Technology for the new operating model costs much less than the purpose‐built programmable logic controllers of the 1980s and 1990s and offers greater functionality, mobility, and flexibility to collect and use digital information in new ways to help keep wells online, reduce staffing levels, and promote worker safety. It also offers greater opportunity to variablize costs (e.g., link service contracts to production or other well metrics instead of day rates), to optimize D&C costs and productivity with advanced data analytics, and to enhance day‐to‐day operations management for everything from artificial lift to water hauling with predictive analytics (aka, machine learning) to avoid breakdowns.11

Technology development within the E&P industry will require a much stronger focus on well productivity, improving recovery, and cost reduction—in many cases, this involves focusing technology development more on specific applications, specific plays, regions, or resource types, or specific asset teams. We also need technologies for lower cost, higher‐yield exploration (i.e., “exploration high‐grading”). The challenge is for operators to prioritize increased spend for technology investment in critical capabilities to enhance recovery or improve cost efficiency, amidst the general backdrop of cost cutting (see Figure 2.5). It is now even more critical that enterprise strategic agendas reflect an appropriate and selective prioritization of technology efforts to match the specific challenges of its resource portfolio and strategic imperatives.

Histogram showing Relative Technology Investment Activity, by Capability Area.

Figure 2.5 Relative Technology Investment Activity, by Capability Area

Source: IHS Energy

Technological advancements must be monitored constantly and implemented where appropriate. This increasingly requires resource‐specific or play‐specific expertise, application, and calibration. Big data analytics, digital oilfield, industrial Internet of Things, drones, robotics, and secure cloud computing can provide paths to a safer, more productive, and lower‐cost future.

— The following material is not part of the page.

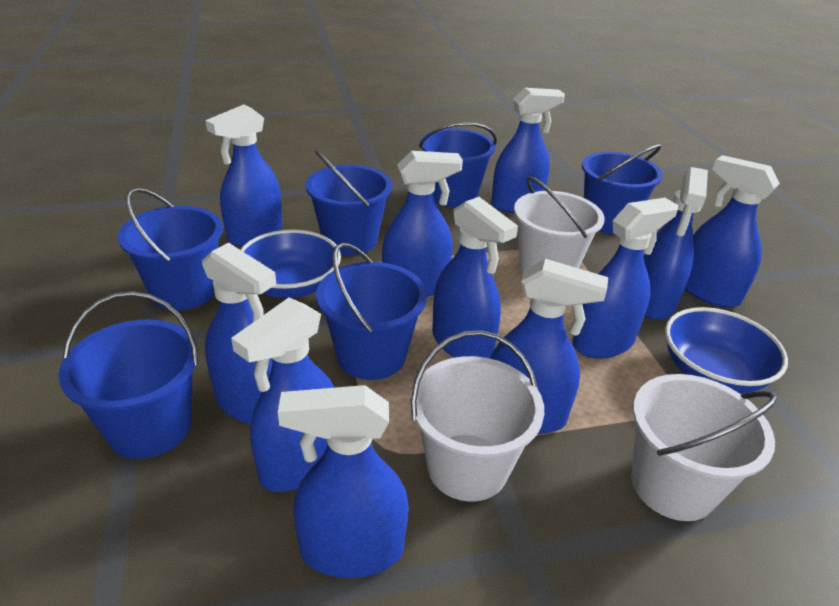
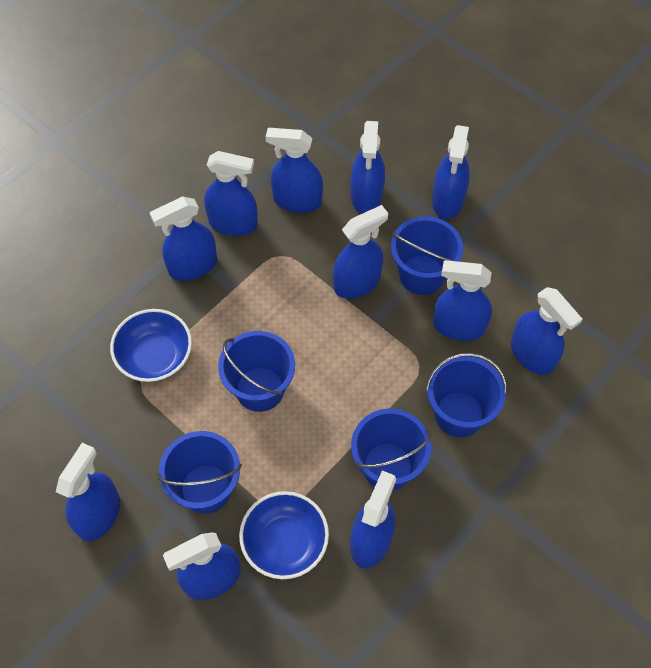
blue bucket: 6 -> 5
white bucket: 3 -> 0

Field Life Cycle Management

In a low‐price environment, the trade‐offs between capital expenditures (capex) and operating expenses (opex) require more careful consideration in the design stage. Project plans often underestimate both opex and field life, which leads to underweighting the importance of opex reduction, especially for late‐life fields. In mature fields, the end of life (EoL) is very sensitive to opex, and recoverable reserves are often much higher than original estimates. For example, in one North Sea example, a 15 percent opex reduction extended field life by four years and increased produced reserves by four million barrels. And it deferred very significant decommissioning costs.

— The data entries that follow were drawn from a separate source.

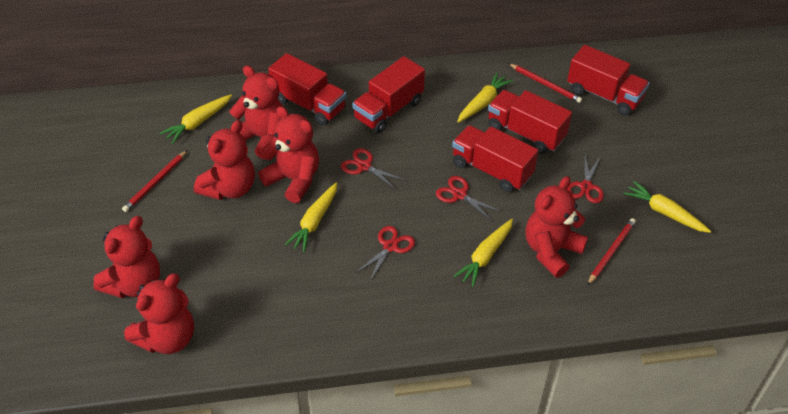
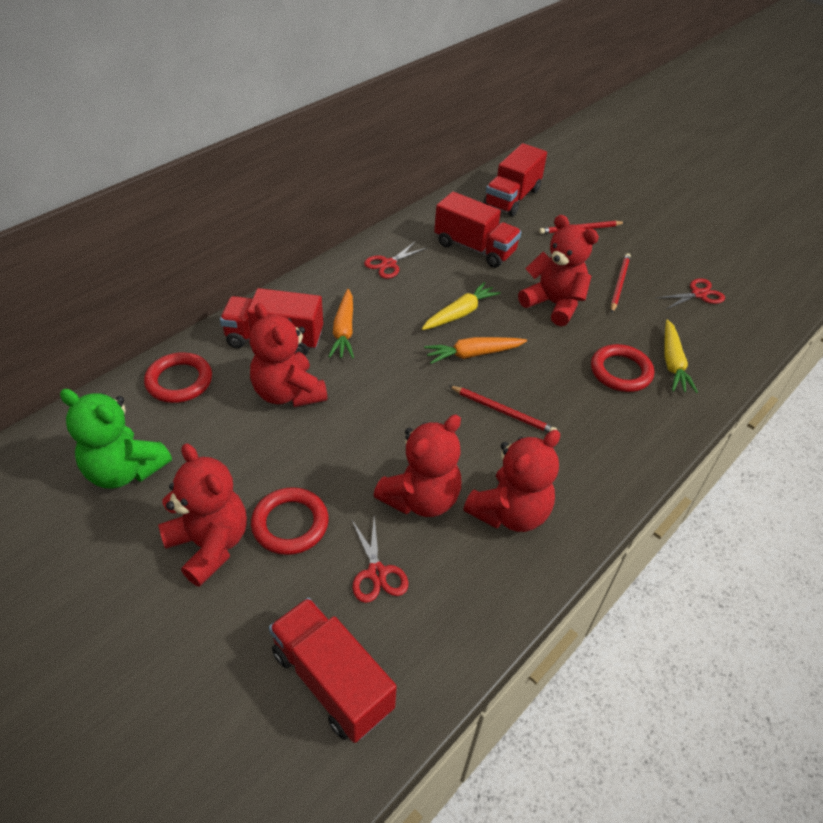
green teddy bear: 0 -> 1
orange carrot: 0 -> 2
red ring: 0 -> 3
red scissors: 4 -> 3
red teddy bear: 6 -> 5
red truck: 5 -> 4
yellow carrot: 5 -> 2

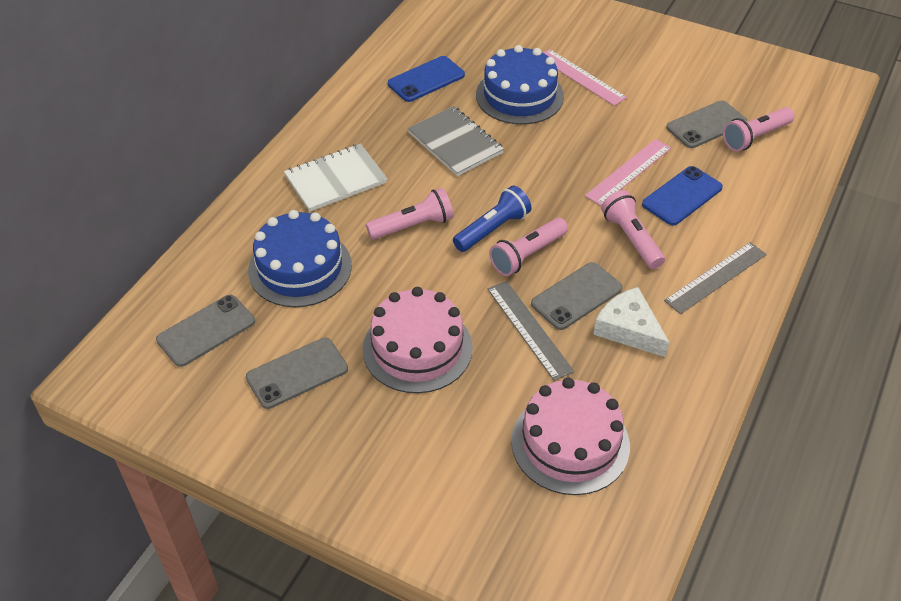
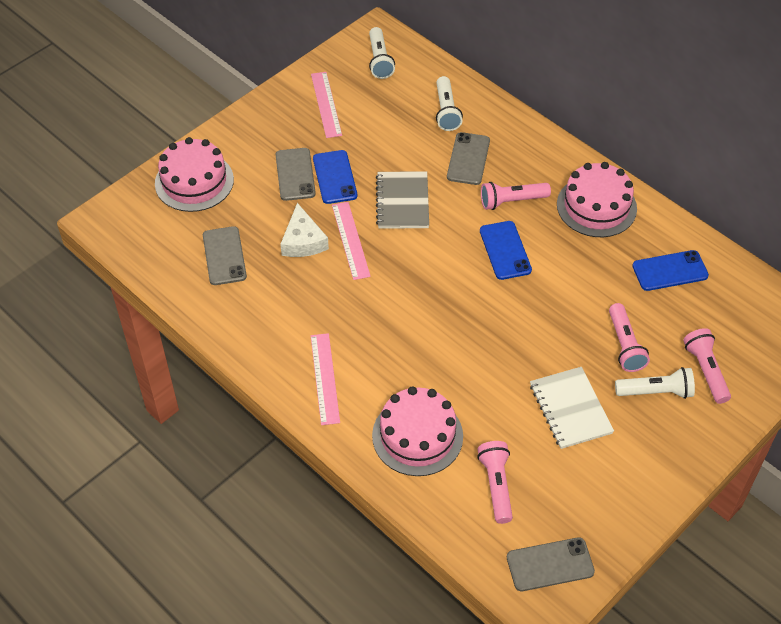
blue cake: 2 -> 0
blue flashlight: 1 -> 0
blue phone: 2 -> 3
grey ruler: 2 -> 0
pink cake: 2 -> 3
pink ruler: 2 -> 3
white flashlight: 0 -> 3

Extended field life (and reserves growth) also may be achieved through better imaging, modeling, and production technologies, enhanced oil recovery methods, infill drilling, the development of new zones or adjacent prospects and tie‐ins, and improved reservoir management. Estimated recovery factors can increase as fields mature. In some cases, we see very conservative initial reserve estimates (sometimes required by government regulation).

Indonesia illustrates how more oil can be “discovered” through field life extension than through frontier exploration. In the years from 1982 to 2008, 53 percent of all new reserves were from existing field reserve additions. These reserves have extended the life of many facilities beyond their original design.

Applying “New” Capabilities to “Old” Resources

Low permeability conventional oil will play a more important role in the new strategic agenda and the application of unconventional techniques in mature conventional plays is on the rise. In practice, the distinction between conventional and unconventional resources is more of a continuum—rock types exist as a continuum of permeability (see Table 2.1) into what is now commonly known as unconventional resources.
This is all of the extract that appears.